Some of the best movies of the 1990’s will soon be available for instant streaming on Netflix, which just finalized a digital distribution deal with legendary movie studio Mirimax.
Among the classics to go the streaming way on Netflix, starting in June: “Pulp Fiction” (one of my personal favorites of all time), “The English Patient,” “Cold Mountain,” “Good Will Hunting,” the two “Kill Bill” epics, “Bad Santa,” “Clerks,” “Cinema Paradiso,” “The Piano,” and dubious Best Picture Oscar-winner “Shakespeare in Love.”
A Wall Street Journal article from last month reported that the five-year, $100-million streaming deal covers a good 700 titles from the once-prolific studio, which saw its heyday back in the early 90s as a home to such maverick independent filmmakers as Steven Soderbergh, Kevin Smith, and, of course, Quentin Tarantino.
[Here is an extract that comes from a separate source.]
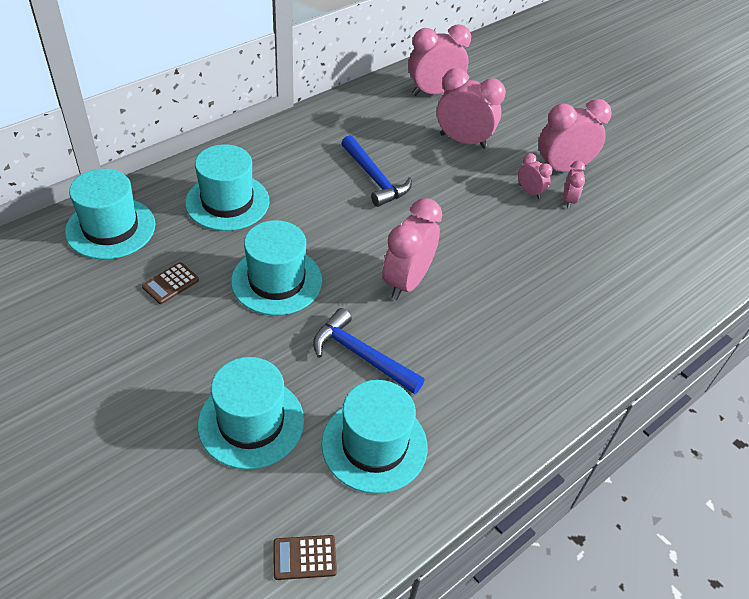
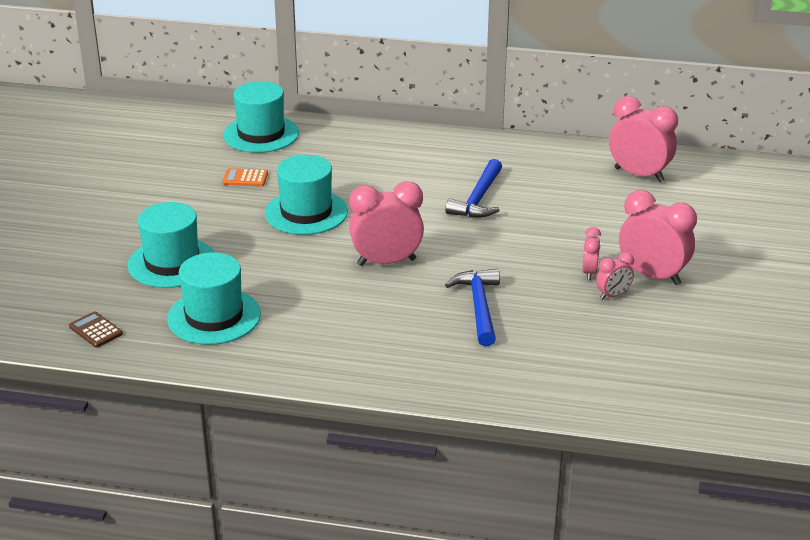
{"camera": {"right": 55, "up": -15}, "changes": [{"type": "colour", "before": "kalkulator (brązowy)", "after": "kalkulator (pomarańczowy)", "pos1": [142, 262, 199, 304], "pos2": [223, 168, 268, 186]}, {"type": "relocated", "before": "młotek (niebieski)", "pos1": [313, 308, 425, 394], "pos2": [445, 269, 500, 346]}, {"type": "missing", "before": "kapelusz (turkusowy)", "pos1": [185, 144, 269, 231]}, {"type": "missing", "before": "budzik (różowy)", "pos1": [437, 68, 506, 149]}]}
The storied studio was eventually scooped up by Disney, making for an odd, uneasy pairing between the squeaky-clean Mickey Mouse and John Travolta’s blood-splattered Vincent Vega. The studio still managed a remarkable run of Best Picture winners in the 90s (“English Patient,” “Shakespeare in Love,” and “Cold Mountain” among them) but saw its fortunes slowly fade in the 2000s, with a private holding company finally buying Mirimax from Disney last year.
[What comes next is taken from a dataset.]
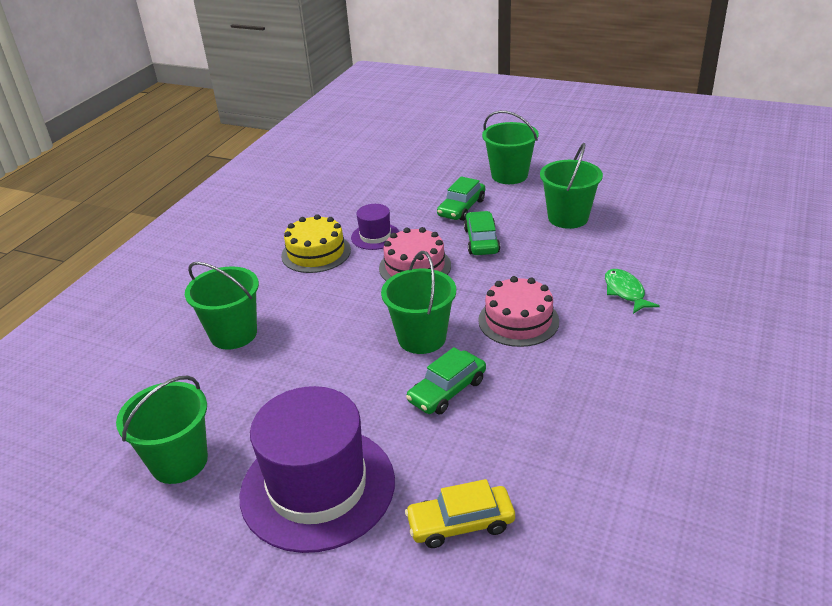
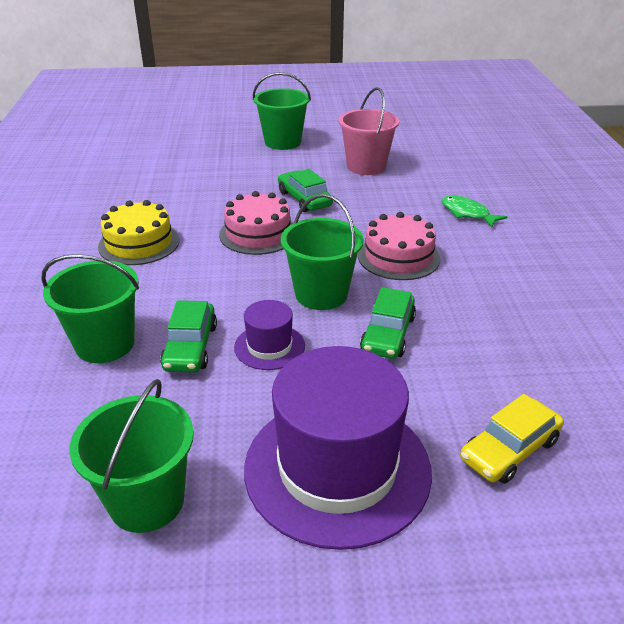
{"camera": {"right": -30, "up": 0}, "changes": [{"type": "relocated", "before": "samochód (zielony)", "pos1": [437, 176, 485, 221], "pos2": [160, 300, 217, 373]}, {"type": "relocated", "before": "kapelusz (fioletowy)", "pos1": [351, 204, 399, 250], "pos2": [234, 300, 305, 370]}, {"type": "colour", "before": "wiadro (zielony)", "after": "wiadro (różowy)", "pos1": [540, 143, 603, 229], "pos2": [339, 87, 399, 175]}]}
Meanwhile, the deal represents yet another coup for Netflix, which is getting an impressively solid slate of streaming movies for its $100 million—something of a bargain, considering the billion-plus big ones the movie-rental giant is said to have plunked down for 2,000 movies from cable network Epix.
Last but not least, Netflix subscribers are getting a gold mine of content for their eight bucks a month, as Netflix’s “Watch Instantly” selection morphs from a sad pile of misframed, poorly mastered grade-Z movies to a streamable (and often HD-encoded) feast, particularly for those with a taste for foreign and art-house flicks. Good stuff.